Produced by Patagonia Films and with the participation of Yvon Chouinard (founder of the American brand), Artifishal leads the viewer into the salmon hatcheries in California, Washington, Oregon and Idaho. It shows the conditions in which enormous quantities of salmon are produced, genetically and qualitatively inferior to the wild one. Though, the point of the film is not to show the distortion of a species, rather the impact that such a radical change has on entire ecosystems. The film has launched a European campaign supported by Patagonia in support of marine wildlife and documents the environmental damage caused by the salmon farming industry in Iceland, Norway, Scotland and Ireland.
Final note: this year’s audience award winner of InScience Film Festival.

 

Human Nature

length: 107'
director: Adam Bolt
where to watch: online

There are scientific discoveries that do not burst the bubble of pop-science, despite the extraordinary importance for the human species.
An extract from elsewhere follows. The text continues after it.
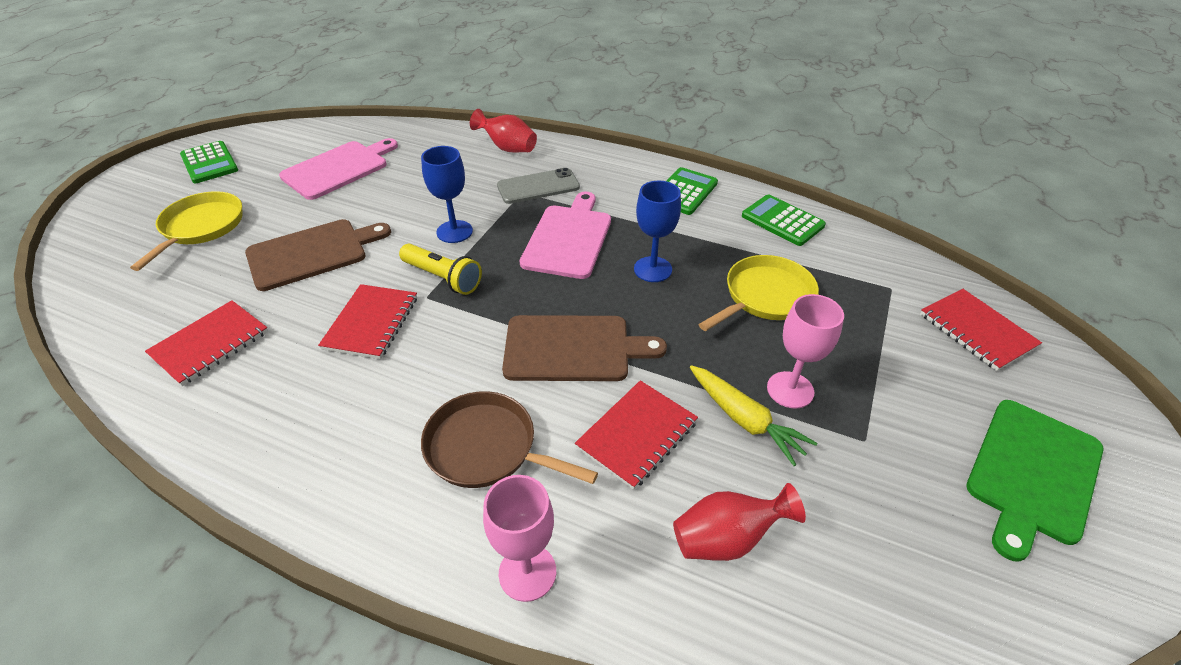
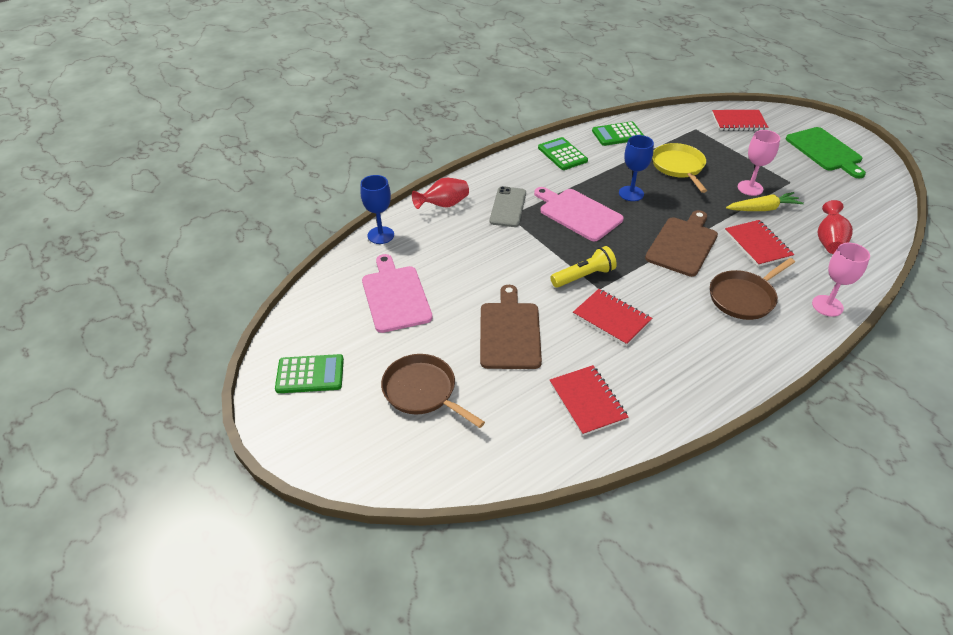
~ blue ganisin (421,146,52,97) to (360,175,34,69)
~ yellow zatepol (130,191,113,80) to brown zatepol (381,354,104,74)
What is now considered the most important technological revolution of the twenty-first century is CRISPR (an acronym for short interpolated regularly grouped palindromic replicas), it is pronounced "crisper", and corresponds to the targeted editing of a DNA sequence.
CRISPR at its essence provides unprecedented control over the basic building blocks of life, opening the door to curing diseases, reshaping the biosphere, and designing our own food or children. The film explores the biotech innovation’s implications via the scientists who discovered it, the families it’s affecting, and the bioengineers testing its limits. The great merit of Human Nature is to explain an extremely complex subject and to make it accessible even for those who do not have a solid background in medicine or bioengineering, and does so by asking the precise questions, presenting to all the opinions and possible scenarios.

 

Three identical strangers

length: 100'
director: Tim Wardle
where to watch: online

Tim Wardle's investigative documentary Three Identical Strangers tells an unbelievable story involving three twins - Robert Shafran, Eddy Galland and David Kellman - who were born from same mother but who lived apart and suddenly find themselves again. The film begins as a sensational media story - incredible and astonishing - to later turn on more disturbing connotations, which raise doubts and ethical questions about the limits of scientific experimentation. From a technical point of view, it is perhaps the least aesthetically appealing film, but the story is so incredible and tragic that it compensates for a few pitfalls in the script.

 

Genesis 2.0

length: 103'
director: Christian Frei e Maxim Arbugaev
where to watch: online

This film observes the harsh and dangerous life of so-called mammoth hunters on the remote New Siberian Islands in the far north of Siberia. The archaic landscape in which these people are looking for the tusks of extinct mammoths looks like primordial earth. But the thawing permafrost unveils more than just precious ivory. The hunters find an almost completely preserved mammoth carcass with fur, liquid blood and muscle tissue on which arctic foxes gnaw. Such finds are magnets for high-tech Russian and South Korean clone researchers in search of mammoth cells with the greatest possible degree of intact DNA. Their mission could be part of a science-fiction plot. They want to bring the extinct woolly mammoth back to life à la “Jurassic Park”, and resurrect it as a species. And that’s just the beginning. Worldwide, biologists are working on re-inventing life sciences methods like synthetic biology, the goal of producing complete artificial biological systems. The resurrection of the wolly mammoth is a first track and manifestation of this next great technological revolution. A multi-million dollar game. The new technology may well turn the world as we know it completely on its head.